Main appeal (case 511/2011) upheld with costs including costs of two counsel. The additional assessment of the taxpayer for the 1999 tax year was set aside. The cross-appeal regarding interest on provisional tax was dismissed with costs (rendered moot by success of main appeal). The Commissioner's appeal on VAT (case 504/2011) was dismissed with costs including costs of two counsel.

Ratio Decidendi

Compensation received for the surrender of exclusive distribution rights that constitute a capital asset and a substantial part of the taxpayer's income-producing structure is a receipt of a capital nature, not revenue, even if the compensation is calculated by reference to anticipated future profits from the use of the asset. The loss or sterilisation of incorporeal assets can constitute material impairment of the income-producing structure, even where physical infrastructure remains largely intact. For VAT purposes, where services consist of the surrender of a right to a non-resident, the right surrendered cannot simultaneously constitute the movable property 'in connection with which' the services are supplied under s 11(2)(l)(ii) of the VAT Act. The situs of an incorporeal right is where the debtor resides. The onus under s 82 of the Income Tax Act and s 37 of the VAT Act rests on the taxpayer to prove the Commissioner's assessment was incorrect.

Obiter Dicta

The court noted approvingly the principle that there is no single infallible test for determining whether a receipt is capital or revenue in nature, and that the determination should not lead to a result contrary to sound commercial and good sense (citing Pick 'n Pay Employee Share Purchase Trust). The court observed that accounting treatment of a receipt for financial statement purposes does not determine its nature for income tax purposes (citing Eaton Hall). The court commented that any suggestion a taxpayer would choose an income transaction with tax implications over a capital transaction without such implications would be unconvincing. While not necessary to its decision, the court agreed with the Tax Court that a notional purchaser would not have paid R67 million for distribution rights with only 41 months to run, but found this was offset by UD's interest in protecting the brand value and the managing director's negotiating strategy.

Legal Significance

This case provides important guidance on the distinction between capital and revenue receipts in South African tax law, particularly in the context of compensation for early termination of distribution rights. It confirms that compensation for the loss or sterilisation of a substantial part of a taxpayer's income-producing structure constitutes a capital receipt, even where the physical infrastructure remains largely unchanged.
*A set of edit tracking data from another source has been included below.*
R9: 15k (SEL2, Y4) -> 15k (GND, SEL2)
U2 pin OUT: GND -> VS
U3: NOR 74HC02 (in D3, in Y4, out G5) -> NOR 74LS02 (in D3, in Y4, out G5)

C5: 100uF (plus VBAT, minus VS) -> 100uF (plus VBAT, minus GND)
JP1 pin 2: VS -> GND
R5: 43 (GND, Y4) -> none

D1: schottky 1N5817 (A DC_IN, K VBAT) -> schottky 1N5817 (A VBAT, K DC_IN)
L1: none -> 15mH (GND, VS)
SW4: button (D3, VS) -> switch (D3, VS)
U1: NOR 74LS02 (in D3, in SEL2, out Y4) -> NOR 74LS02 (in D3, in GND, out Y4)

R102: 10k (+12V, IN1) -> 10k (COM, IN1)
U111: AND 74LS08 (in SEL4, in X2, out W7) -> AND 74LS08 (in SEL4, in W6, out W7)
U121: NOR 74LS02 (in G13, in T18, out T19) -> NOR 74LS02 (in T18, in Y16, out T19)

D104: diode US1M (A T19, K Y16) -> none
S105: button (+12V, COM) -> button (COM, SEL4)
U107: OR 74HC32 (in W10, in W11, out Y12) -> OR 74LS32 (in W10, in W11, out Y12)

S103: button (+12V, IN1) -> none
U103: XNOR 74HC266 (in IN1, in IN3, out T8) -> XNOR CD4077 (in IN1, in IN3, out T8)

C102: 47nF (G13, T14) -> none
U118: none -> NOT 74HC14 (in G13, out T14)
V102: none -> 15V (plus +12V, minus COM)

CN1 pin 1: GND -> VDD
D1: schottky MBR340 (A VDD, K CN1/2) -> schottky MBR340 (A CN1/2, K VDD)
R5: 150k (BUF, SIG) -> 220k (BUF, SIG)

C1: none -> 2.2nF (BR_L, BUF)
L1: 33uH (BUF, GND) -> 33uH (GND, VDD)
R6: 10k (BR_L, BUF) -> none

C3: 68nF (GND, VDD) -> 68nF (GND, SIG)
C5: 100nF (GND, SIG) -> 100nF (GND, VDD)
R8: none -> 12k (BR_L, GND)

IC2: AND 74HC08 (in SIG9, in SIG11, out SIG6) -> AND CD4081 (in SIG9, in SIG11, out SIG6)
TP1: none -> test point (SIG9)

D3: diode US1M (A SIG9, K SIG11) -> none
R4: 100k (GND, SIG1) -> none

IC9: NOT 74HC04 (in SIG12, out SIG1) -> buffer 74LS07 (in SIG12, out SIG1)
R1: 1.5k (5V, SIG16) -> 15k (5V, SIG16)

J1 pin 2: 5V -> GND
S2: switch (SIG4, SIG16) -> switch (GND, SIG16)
The case clarifies that incorporeal assets (such as distribution rights) can constitute a material part of the income-producing structure. It also establishes that the method of calculating compensation (using projected profits) does not determine the nature of the receipt, as such calculations are appropriate for valuing capital assets. On VAT, the case clarifies the application of the zero-rating provision in s 11(2)(l)(ii) of the VAT Act, particularly that a right being surrendered cannot simultaneously constitute both the service supplied and the movable property in connection with which the service is supplied.